To the end of the Earth … Aialik Glacier in Alaska, covered in foil after being contaminated in the Exxon Valdez disaster, from the series Light by Michel Comte. Photograph: Copyright the artist.
CAPITALOCÈNE
CAPITALOCÈNE
“Nous avons parfois l’impression d’observer une tragédie grecque”, dans le sens où “vous savez ce qu’il va se produire, et vous voyez les choses se produire!”, confessait, le 26 septembre 2018, sur France Info, la paléoclimatologue Valérie Masson-Delmotte, inquiète que sur les 180 signataires de l’accord de Paris de 2015 (COP21), neuf pays seulement avaient soumis à l’ONU des programmes concrets pour limiter les émissions de gaz à effet de serre (GES).

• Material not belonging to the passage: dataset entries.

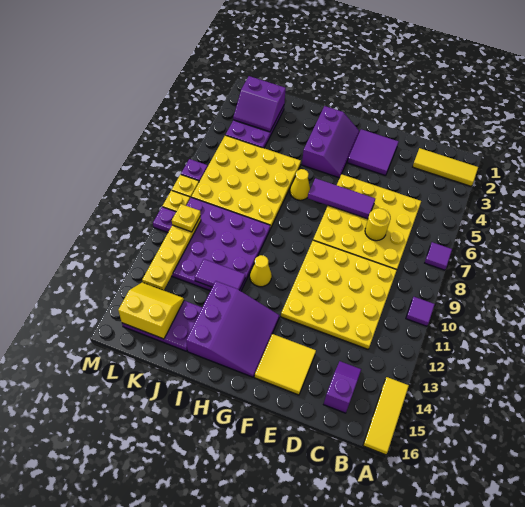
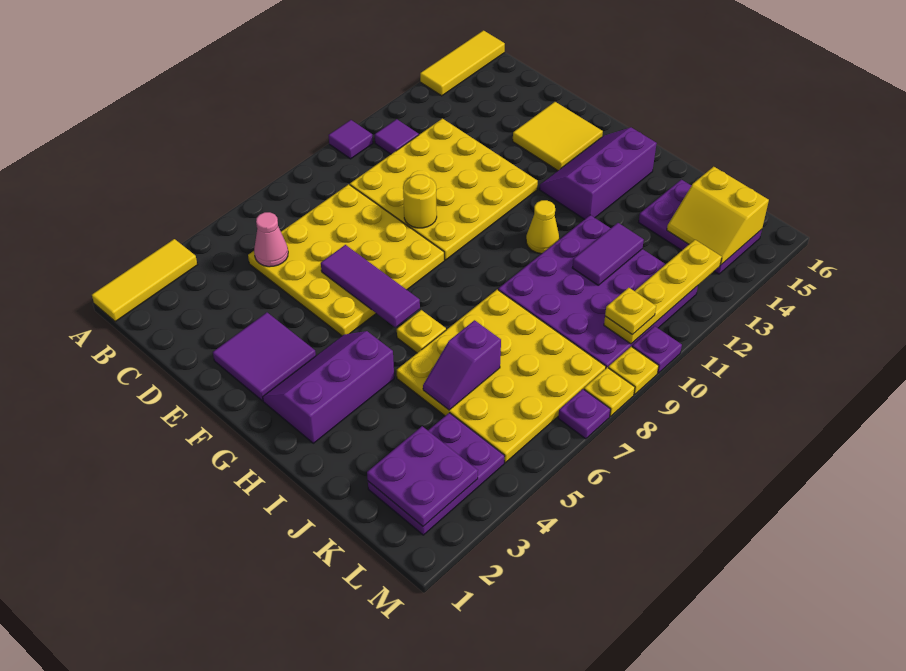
yellow tile A2:C2 level 1 -> yellow tile A1:A3 level 1
purple tile A7 level 1 -> purple tile B11 level 1
none -> pink cone C5 level 2
purple slope C14:C15 level 1 top 15 -> purple slope J5:J6 level 2 top 6
yellow round brick D7 level 2 -> yellow round brick E9 level 2
purple slope G13:I15 level 1 top I -> purple slope G13:H15 level 1 top H
yellow cone H6 level 1 -> yellow plate H6 level 1
purple tile I12:J12 level 2 -> purple tile J11:J12 level 2
purple slope K2:L3 level 2 top 2 -> purple plate K2:L3 level 2

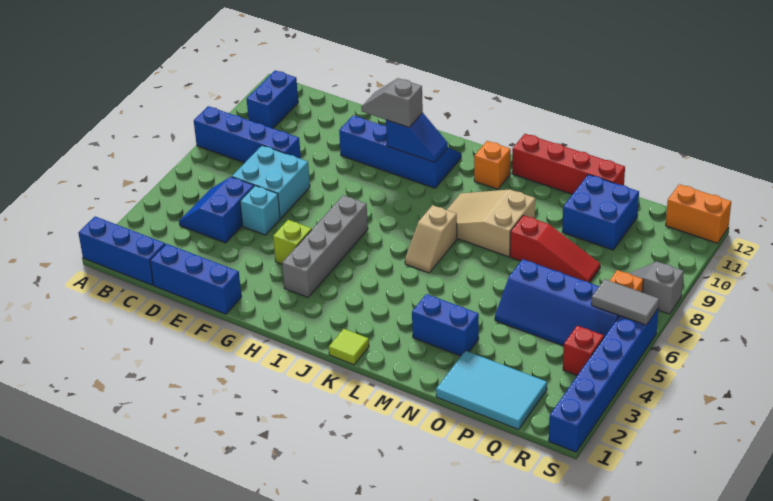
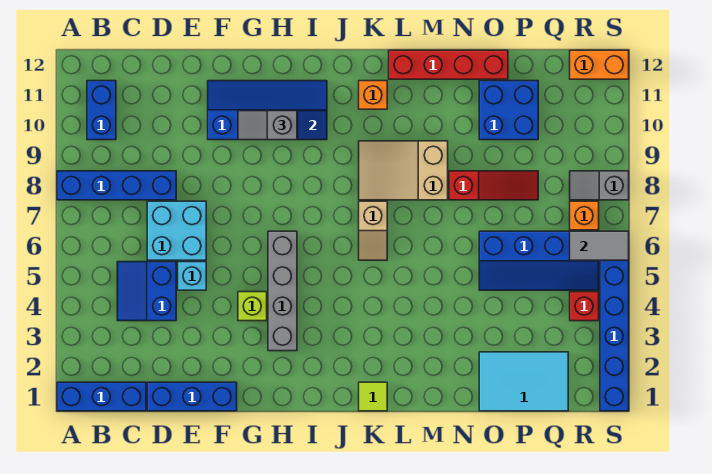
blue brick M3:N3 level 1 -> none

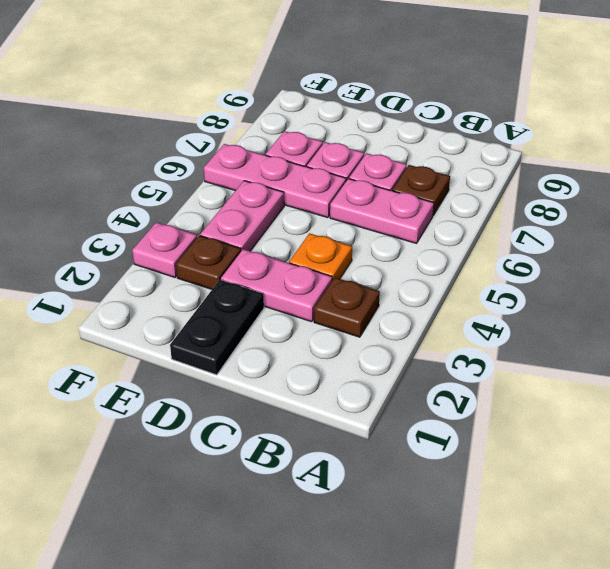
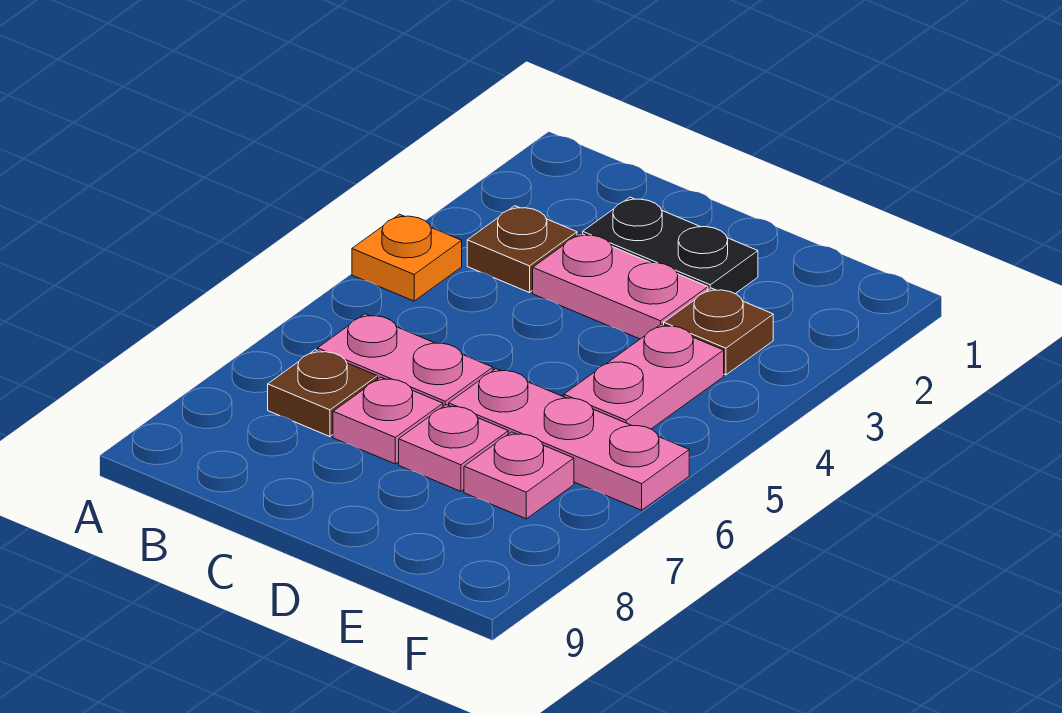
orange plate C4 level 1 -> orange plate A4 level 1
black plate D1:D2 level 1 -> black plate C2:D2 level 1
pink plate F3 level 1 -> none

En attendant que les 171 autres respectent leur engagement devant l’opinion mondiale, l’OCDE constatait sombrement que “les gouvernements continuent de consacrer près de 500 milliards de dollars par an [430 milliards d’euros] pour subventionner le pétrole, le charbon et le gaz, et que la plupart d’entre eux n’ont pas su mettre fin à leur dépendance à l’égard des recettes provenant des énergies fossiles”. Ils n’avaient pas non plus pris les mesures suffisantes pour placer leurs économies sur “une trajectoire “bas carbone”. Le secrétaire général de l’OCDE, José Angel Gurria, prévenait alors: “Cette inertie risque de nous faire perdre la guerre contre le réchauffement climatique”, c’est-à-dire l’objectif d’un réchauffement sous 2 degrés.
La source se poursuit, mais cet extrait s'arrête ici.